労働基準法施行細則によれば、元々労働者の人数が30人に満たないが、追加雇用により30人を超えた場合、当該事項の発生後30日以内に就業規則を作成し届出を行わなければならない。県、市政府が就業規則の内容を不適当であると認定した場合、不適当な内容を削除、または修正するよう使用者に対し要求することができる。

就業規則の届出を行った後、使用者は事業所内において公開掲示し(注2参照)、かつ印刷して各労働者に配付しなければならない。また、事業所を数ヶ所有し、かつ各地に分散している場合、使用者は、労働者全員に適用される就業規則を作成することができ、またはある特定の事業所にのみ適用される就業規則を作成することもできる。使用者が上記の届出及び事業所内での掲示の手続きを完了した後、就業規則ははじめて発効する。また、就業規則の内容が法令の強行規定に違反する場合、当該法令に違反する内容は無効である。

就業規則は使用者が一方的に作成した規則であり、使用者と労働者の合意に基づき締結された契約ではない。かつて台湾における日本のメーカーの就業規則において、労働者が規定違反により支払うべき違約金の金額を規定したことがあったが、台湾の労働法令主管機関である行政院労働者委員会は、違約金の金額は使用者と労働者双方が約定すべき事項であり、労働契約において定めなければならず、就業規則に規定すべきではないと認定した。

また、職務上発生した著作物の所有権が、使用者に属するか、労働者に属するかについても就業規則に規定すべきものではなく、使用者・労働者間で契約をもって規定すべきであるとされている。

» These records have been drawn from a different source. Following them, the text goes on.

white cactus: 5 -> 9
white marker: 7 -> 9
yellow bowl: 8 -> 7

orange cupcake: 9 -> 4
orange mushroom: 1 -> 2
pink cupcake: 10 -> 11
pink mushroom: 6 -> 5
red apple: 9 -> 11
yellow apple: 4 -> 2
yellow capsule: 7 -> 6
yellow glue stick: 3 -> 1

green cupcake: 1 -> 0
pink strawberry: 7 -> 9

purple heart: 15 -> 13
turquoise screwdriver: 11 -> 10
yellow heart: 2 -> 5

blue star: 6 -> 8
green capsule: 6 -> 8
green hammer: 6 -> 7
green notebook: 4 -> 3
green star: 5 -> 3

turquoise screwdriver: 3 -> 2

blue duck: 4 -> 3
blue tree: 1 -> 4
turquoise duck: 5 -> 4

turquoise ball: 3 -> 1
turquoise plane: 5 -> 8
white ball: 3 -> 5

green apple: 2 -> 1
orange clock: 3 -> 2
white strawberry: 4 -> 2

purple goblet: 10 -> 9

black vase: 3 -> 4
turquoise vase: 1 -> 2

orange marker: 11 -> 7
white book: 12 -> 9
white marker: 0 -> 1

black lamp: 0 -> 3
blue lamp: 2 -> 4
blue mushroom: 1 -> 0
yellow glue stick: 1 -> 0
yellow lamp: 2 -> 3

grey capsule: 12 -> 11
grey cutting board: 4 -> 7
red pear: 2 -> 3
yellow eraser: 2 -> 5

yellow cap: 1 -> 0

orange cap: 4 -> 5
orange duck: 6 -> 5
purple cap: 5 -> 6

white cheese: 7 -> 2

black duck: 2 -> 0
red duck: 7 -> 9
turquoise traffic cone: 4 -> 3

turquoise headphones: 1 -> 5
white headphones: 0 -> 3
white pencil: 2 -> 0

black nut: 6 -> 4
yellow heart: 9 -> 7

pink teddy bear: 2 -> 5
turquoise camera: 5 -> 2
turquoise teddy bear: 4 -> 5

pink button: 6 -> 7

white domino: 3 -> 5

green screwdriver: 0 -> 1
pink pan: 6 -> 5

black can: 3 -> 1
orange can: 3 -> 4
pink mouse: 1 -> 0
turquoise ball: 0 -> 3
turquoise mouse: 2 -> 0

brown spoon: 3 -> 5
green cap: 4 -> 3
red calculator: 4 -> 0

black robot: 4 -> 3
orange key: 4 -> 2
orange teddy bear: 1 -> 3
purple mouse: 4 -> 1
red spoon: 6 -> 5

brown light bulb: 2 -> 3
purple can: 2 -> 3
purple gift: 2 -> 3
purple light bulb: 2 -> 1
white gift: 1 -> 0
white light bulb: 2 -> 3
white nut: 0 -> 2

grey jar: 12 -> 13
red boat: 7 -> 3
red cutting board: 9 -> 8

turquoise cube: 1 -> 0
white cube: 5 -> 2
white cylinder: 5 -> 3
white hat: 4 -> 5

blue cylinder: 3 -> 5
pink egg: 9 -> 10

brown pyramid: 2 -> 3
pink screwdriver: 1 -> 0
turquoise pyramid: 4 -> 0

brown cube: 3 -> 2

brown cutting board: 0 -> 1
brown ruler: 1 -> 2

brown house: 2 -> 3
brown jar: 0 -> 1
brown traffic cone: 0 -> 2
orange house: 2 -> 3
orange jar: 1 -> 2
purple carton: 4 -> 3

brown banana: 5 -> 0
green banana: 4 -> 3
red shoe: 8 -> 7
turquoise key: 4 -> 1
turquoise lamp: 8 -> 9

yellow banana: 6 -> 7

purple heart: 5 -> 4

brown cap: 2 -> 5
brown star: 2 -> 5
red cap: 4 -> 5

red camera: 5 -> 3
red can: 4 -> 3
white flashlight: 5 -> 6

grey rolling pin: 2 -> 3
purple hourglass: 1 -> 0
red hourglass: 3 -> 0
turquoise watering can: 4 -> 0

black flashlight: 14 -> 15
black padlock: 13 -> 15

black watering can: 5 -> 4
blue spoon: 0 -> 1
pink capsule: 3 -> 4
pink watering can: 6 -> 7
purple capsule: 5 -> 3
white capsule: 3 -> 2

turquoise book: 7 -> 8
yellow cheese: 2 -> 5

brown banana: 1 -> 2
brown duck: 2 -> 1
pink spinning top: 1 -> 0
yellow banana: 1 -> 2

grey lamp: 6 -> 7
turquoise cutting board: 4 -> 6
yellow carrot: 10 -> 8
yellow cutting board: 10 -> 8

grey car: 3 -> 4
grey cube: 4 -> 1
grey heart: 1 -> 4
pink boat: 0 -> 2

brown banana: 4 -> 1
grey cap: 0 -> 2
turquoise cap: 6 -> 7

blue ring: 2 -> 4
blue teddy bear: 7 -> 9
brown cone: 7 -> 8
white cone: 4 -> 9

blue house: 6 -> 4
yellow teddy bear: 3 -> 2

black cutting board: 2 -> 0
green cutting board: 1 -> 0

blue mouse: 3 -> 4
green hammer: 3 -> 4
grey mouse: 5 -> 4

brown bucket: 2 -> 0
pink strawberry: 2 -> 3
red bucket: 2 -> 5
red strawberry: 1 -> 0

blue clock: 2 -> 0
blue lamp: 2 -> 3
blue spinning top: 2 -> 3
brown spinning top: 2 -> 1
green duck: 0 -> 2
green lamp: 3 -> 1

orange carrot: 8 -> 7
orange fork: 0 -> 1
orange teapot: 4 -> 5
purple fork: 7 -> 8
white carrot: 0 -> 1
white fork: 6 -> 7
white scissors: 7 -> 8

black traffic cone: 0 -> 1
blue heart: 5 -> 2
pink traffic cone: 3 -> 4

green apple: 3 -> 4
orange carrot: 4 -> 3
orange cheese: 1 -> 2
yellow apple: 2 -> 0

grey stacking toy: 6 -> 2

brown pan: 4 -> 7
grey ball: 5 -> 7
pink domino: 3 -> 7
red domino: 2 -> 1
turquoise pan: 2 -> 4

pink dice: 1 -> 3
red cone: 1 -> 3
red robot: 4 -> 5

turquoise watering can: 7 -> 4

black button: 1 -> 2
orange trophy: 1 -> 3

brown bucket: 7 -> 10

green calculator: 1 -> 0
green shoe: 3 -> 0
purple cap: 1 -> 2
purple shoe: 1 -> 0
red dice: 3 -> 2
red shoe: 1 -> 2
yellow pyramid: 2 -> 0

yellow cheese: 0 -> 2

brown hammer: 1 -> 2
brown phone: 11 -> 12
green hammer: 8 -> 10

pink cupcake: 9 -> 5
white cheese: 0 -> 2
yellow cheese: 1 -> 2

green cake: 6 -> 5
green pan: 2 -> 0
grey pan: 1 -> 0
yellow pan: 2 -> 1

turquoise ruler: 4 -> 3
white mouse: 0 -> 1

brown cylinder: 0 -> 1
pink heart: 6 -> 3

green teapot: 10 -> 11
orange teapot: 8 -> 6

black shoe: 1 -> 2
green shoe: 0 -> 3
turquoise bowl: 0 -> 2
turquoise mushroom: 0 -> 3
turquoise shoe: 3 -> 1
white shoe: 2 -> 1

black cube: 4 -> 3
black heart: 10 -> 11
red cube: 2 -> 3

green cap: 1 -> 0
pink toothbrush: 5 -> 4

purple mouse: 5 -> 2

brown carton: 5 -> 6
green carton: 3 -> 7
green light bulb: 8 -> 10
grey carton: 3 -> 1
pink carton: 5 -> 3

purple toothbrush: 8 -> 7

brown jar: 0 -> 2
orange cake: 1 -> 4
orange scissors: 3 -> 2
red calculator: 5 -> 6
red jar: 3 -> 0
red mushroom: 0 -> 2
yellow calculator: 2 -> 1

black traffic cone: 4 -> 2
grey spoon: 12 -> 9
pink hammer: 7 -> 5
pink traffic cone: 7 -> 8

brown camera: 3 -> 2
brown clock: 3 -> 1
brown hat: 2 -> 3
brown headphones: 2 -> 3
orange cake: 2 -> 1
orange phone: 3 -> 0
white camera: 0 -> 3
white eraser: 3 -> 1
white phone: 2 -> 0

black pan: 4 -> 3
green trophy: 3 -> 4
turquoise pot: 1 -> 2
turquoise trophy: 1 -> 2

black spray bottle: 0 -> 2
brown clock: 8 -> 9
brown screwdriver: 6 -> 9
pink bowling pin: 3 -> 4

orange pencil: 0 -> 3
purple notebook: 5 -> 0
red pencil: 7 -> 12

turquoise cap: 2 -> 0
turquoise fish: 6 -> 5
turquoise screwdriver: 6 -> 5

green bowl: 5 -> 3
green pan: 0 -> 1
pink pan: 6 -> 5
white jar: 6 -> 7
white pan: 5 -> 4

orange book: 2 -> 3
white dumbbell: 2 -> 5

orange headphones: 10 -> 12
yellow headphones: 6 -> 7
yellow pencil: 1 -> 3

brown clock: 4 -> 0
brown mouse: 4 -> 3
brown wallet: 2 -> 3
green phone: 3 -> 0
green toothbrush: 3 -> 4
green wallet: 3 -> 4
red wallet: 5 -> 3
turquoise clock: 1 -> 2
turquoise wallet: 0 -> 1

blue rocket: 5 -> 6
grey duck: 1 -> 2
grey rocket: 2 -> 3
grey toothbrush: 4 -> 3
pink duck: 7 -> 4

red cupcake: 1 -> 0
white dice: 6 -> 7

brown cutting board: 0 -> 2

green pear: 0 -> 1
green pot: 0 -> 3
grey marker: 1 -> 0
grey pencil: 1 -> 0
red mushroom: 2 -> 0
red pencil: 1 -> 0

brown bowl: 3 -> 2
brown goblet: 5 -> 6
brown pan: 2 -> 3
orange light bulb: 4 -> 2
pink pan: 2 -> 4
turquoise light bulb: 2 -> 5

このほか、労働者の休暇取得及び休暇取得期間中の賃金給付については、台湾行政院労働者委員会が労働基準法第43条の授権に基づき、「労働者休暇取得規則」を制定した。これが各種の休暇取得事由及び期間内の賃金給付の最低基準とされている。

  1. 業務上負傷による病欠
    労働者に労災による病欠が生じた場合、休養期間中に公休を与えなければならない。賃金を通常通り給付しなければならず、また皆勤手当を控除してはならない。
  2. 普通負傷による病欠
    労働者に非労災による病欠が生じたが、入院していない場合、休暇は年間合計30日を超えてはならず、また入院した場合、休暇は2年間以内で1年を超えてはならない。労働者が取得した休暇日数が上記の期間を超え、かつ個人の私用による年間14日間の休暇及び年間の有給休暇も超える場合、「ポスト保留・賃金給付停止」の休職期間に転じることが可能だが、その期間は1年に限定される。
    病欠休暇については、年間30日の範囲を超えない場合、賃金の半額が給付される。年間30日を超えた場合、使用者は賃金を給付しなくてもよい。
  3. 私用による休暇
    私用による休暇は年間14日を超えてはならない。私用による休暇の期間中は賃金を給付しない。
    最後に、上記の休暇及び賃金給付の最低基準に違反した場合、労働基準法第79条に従って、主管機関は処罰を科すことができる。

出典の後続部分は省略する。